Zanthoxylum nitidum, commonly known as shiny-leaf prickly-ash, is a species of flowering plant in the family Rutaceae. It is a woody climber with prickles on the branchlets, thick, cone-shaped spines on the trunk and older branches, pinnate leaves with five to nine leaflets, and panicles or racemes of white to pale yellow, male or female flowers in leaf axils and on the ends of branchlets.

==Description==
Zanthoxylum nitidum is a woody climber with curved prickles on the branchlets and thick, cone-shaped spines on the trunk and older branches. The leaves are pinnate, 100–340 mm long with five to nine egg-shaped to elliptical leaflets. The leaflets are 45–100 mm long and 20–50 mm wide, the side leaflets sessile or on a petiolule up to 3 mm long and the end leaflet on a petiolule 7–40 mm long. The flowers are arranged in leaf axils or on the ends of branchlets in panicles or racemes up to 80 mm long, each flower on a pedicel 1–1.5 mm long. The four sepals are 0.5–0.8 mm long and the four petals white or pale yellow, and 2–3 mm long. The flowers are either functionally male or female, the male flowers with four stamens about 3.5 mm long and four sterile, finger-like carpels. The female flowers lack stamens and have four carpels 1.5–2 mm long. Flowering occurs from September to October and the fruit is a more or less spherical, red or brown follicle 5–7 mm long.

==Taxonomy==
Shiny-leaf prickly-ash was first formally described in 1824 by William Roxburgh who gave it the name Fagara nitida and published the description in Flora Indica, or, descriptions of Indian plants. In 1824, de Candolle changed the name to Zanthoxylum nitidum in his book, Prodromus Systematis Naturalis Regni Vegetabilis.

==Distribution==
Zanthoxylum nitidum is found in India, South China, southeast Asia, and northern Australia. In Australia it grows in rainforest from sea level to an altitude of 400 m from the Daintree River south to Rockingham Bay.

==Uses==
Zanxthoxylum nitidum is used as an insecticide and a piscicide.

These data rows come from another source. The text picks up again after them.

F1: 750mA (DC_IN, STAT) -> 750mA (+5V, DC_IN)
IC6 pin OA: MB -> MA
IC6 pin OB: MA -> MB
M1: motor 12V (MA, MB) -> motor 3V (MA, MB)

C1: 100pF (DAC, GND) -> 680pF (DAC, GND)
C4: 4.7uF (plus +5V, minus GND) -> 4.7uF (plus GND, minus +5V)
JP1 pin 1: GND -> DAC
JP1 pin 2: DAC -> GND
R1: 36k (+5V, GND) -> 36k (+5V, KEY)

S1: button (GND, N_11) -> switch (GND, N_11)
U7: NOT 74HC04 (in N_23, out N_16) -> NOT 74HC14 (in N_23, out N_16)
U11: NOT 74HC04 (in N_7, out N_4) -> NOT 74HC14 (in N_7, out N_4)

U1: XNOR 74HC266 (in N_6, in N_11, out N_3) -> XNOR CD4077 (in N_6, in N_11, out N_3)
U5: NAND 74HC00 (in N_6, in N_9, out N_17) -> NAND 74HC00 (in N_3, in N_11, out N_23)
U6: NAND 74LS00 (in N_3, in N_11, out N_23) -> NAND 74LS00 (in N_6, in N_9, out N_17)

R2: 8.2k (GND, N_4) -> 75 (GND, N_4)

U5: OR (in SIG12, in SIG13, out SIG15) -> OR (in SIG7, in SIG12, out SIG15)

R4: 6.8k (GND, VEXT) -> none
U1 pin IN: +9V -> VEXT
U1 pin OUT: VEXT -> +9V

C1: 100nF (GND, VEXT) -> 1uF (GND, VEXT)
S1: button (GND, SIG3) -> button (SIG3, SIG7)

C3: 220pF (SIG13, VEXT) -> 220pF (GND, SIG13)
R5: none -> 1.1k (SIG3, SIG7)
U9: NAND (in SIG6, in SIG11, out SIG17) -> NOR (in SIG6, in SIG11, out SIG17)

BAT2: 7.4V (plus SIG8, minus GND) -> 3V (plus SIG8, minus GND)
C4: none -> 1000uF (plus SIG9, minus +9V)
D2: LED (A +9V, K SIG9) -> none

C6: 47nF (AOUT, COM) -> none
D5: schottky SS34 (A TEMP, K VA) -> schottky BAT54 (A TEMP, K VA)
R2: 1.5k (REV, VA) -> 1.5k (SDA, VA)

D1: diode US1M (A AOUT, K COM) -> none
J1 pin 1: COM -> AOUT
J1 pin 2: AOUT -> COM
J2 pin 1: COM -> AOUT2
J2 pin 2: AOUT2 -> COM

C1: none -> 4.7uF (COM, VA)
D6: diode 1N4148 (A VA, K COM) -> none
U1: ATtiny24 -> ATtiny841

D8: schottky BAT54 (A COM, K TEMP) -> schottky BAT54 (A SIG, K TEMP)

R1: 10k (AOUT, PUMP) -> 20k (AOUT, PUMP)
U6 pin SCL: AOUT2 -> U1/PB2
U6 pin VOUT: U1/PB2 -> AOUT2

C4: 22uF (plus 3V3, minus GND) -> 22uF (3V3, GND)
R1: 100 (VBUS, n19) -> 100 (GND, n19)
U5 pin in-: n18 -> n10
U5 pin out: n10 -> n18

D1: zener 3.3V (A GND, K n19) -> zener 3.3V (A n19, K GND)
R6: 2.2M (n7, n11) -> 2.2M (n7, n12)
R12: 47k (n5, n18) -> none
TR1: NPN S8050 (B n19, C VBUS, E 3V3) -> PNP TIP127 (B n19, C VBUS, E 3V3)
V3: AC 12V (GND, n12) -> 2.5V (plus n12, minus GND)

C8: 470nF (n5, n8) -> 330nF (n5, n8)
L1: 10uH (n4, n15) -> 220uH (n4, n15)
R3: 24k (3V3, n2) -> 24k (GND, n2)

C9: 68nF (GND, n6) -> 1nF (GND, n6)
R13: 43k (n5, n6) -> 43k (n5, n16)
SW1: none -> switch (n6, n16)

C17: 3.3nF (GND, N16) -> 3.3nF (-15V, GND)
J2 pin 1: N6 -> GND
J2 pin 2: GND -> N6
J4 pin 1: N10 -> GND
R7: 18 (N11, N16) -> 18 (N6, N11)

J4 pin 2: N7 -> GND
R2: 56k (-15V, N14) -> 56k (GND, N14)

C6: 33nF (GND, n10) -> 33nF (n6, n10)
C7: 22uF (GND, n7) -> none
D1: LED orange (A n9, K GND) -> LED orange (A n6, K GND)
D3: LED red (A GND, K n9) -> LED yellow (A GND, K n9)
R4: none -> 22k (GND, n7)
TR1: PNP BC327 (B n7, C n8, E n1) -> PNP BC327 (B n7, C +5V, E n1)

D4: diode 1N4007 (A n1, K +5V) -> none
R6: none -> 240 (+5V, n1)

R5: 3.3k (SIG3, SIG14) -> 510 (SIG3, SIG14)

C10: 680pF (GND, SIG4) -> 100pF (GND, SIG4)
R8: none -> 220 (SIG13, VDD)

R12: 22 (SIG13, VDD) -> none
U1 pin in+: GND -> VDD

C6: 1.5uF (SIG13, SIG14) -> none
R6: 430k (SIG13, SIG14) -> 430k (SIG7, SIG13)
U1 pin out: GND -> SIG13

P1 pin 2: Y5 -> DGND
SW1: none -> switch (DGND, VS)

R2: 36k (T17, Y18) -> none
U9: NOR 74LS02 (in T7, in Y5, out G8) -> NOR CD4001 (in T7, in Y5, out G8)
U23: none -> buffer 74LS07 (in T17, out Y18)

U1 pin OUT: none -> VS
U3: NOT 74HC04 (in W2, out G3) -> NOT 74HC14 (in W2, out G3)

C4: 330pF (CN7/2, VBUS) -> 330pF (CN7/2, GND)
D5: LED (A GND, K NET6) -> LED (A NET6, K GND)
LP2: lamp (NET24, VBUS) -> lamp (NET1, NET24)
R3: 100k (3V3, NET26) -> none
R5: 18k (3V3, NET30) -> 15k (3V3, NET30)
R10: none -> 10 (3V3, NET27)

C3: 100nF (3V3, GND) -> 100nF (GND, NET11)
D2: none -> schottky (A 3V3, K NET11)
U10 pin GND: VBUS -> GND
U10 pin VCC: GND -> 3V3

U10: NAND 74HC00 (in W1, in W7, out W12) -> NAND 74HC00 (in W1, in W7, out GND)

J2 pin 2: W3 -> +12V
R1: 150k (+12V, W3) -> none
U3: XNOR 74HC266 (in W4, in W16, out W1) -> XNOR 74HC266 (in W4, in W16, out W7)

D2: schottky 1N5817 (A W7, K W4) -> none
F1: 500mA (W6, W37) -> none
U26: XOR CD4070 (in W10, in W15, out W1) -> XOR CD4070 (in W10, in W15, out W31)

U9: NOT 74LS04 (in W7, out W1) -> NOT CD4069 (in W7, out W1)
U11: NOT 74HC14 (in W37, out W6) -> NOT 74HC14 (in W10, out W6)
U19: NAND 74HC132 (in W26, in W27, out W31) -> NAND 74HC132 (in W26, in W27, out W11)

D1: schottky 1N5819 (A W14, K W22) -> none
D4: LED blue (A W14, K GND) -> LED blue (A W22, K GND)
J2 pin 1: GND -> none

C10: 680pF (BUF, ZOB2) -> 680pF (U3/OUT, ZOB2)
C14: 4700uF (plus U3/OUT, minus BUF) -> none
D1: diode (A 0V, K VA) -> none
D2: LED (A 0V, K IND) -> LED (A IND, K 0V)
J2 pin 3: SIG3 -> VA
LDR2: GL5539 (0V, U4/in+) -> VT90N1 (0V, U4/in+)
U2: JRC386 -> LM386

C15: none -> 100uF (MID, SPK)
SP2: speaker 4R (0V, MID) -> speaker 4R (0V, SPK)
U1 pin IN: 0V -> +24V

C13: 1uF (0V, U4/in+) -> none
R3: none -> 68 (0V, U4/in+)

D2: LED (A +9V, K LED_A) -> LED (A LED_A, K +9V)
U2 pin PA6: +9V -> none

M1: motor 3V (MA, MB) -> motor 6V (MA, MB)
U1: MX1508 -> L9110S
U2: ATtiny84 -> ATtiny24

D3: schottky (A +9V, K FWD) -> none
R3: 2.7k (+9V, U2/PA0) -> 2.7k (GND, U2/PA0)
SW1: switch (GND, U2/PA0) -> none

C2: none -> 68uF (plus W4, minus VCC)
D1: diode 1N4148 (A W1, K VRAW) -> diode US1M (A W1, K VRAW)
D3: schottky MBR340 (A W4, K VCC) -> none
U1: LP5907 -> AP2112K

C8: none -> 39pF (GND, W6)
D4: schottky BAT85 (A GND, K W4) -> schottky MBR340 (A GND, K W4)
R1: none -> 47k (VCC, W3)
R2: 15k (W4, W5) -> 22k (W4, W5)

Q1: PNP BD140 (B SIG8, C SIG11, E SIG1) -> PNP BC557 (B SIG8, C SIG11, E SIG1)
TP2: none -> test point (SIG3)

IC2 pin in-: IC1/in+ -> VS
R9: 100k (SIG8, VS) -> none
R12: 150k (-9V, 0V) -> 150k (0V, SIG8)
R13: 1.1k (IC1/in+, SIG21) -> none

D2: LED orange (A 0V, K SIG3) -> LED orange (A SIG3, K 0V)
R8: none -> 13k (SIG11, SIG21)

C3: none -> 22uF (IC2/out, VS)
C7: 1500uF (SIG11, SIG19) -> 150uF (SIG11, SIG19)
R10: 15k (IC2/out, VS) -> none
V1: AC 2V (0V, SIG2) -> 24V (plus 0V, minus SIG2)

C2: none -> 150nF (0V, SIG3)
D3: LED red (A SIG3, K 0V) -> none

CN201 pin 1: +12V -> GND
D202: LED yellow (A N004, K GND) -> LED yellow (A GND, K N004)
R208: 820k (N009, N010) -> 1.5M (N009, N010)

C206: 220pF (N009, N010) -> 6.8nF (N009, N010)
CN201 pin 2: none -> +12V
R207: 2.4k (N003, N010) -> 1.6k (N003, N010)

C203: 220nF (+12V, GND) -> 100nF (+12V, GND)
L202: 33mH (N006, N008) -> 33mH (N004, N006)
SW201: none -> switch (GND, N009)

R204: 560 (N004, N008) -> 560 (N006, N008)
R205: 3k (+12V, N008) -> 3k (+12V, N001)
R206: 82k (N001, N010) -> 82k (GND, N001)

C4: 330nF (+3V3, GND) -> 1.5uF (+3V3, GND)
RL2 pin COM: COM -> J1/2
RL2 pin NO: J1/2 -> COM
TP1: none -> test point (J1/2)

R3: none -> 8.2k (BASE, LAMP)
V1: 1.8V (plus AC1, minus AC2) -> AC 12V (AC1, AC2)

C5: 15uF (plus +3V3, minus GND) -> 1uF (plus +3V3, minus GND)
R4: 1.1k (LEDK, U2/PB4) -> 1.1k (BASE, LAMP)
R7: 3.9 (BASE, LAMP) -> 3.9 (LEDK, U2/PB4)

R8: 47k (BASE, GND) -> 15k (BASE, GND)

In India and Nepal, the fruits are used as a condiment. However, the roots, leaves and fruit are poisonous, with as little as 40g of leaves considered to be a lethal dose.

==Chemical constituents==
The plant contains the chemical compounds nitidine, toddalolactone, and chelerythrine.

The essential oil, at least from some varieties, contains limonene and geraniol.